On Mon, Feb 21, 2011 at 10:38 AM, Narendra Sisodiya <
naren...@narendrasisodiya.com> wrote:

>
>
> On Mon, Feb 21, 2011 at 7:24 AM, bhanuv...@gmail.com 
> <bhanuv...@gmail.com>wrote:
>
>>
>>
>> On Sun, Feb 20, 2011 at 5:21 PM, Gaurav Paliwal <
>> gaurav.paliwal1...@gmail.com> wrote:
>>
>>>
>>>> searched the web and tried scalpel according to
>>>> http://www.webupd8.org/2009/03/recover-deleted-files-in-ubuntu-debian.html
>>>> but this generated approximately 700 folders and all of them containing
>>>> redundant files .. looking through them is nearly impossible.

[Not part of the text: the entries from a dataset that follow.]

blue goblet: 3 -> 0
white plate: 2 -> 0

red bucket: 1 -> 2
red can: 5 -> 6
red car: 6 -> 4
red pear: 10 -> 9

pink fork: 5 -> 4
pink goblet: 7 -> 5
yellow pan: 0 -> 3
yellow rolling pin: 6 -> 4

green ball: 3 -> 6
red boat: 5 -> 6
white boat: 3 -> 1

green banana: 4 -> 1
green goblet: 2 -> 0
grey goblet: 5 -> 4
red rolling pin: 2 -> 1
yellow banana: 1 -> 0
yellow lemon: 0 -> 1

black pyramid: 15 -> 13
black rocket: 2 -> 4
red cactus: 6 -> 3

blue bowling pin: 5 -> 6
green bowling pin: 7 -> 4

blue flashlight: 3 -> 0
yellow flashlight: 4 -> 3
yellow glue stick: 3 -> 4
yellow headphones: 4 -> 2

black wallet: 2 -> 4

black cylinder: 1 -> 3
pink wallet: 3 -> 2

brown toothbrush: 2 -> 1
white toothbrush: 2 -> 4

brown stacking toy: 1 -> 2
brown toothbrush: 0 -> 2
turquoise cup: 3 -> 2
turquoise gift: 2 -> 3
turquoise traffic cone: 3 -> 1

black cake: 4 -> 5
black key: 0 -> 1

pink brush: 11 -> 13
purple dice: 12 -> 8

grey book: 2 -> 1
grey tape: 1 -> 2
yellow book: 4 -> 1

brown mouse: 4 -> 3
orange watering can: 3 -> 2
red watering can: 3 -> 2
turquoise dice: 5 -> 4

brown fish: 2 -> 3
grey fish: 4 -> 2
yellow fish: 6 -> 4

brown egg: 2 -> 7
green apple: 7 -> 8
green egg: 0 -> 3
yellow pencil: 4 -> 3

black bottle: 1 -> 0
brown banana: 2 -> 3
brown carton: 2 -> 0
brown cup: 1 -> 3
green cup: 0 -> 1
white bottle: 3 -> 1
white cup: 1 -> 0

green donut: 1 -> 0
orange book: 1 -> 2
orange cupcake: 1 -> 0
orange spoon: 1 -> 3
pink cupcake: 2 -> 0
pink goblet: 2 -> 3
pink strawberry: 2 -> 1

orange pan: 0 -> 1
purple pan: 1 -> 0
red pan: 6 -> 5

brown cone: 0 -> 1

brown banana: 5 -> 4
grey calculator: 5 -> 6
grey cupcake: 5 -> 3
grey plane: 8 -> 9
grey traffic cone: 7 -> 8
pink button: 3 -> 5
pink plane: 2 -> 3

>>>> Is there any other means to get this done?
>>>>
>>>
>>> It reminds me of this :  
>>> http://atuljha.com/blog/2010/09/08/recovering-the-deleted-jpg-files/
>>>
>>>
>>
>> used foremost but the only difference of it wrt scalpel is that it created
>> all the 19 gigs of jpg files in one directory.
>> moreover since they are in one directory .. there should be no repetition
>> as it was in case of scalpel.
>>
>> most of the pictures coming up are perhaps from my browser's cache ..
>> display pictures from facebook and twitter profiles.
>> will have a h**l of a time searching for the ones I need .. still the
>> pictures have been undeleted .. lets see what happens now.
>>
>> number of files is 260405 in the recovered directory.
>>
>
> You can use file commands to check if files is an image
> try
> $ file example.jpg
> use pipe to and grep to test.
>
> After that you can use size. most of the images will be  very small and
> comes from browser cache.
> Using above two criteria will  recover many images. try images above 100Kb.
> or 1Mb
>
> You can also use Photorec software to recover images.
>
>

forget to mention the create time or modified time.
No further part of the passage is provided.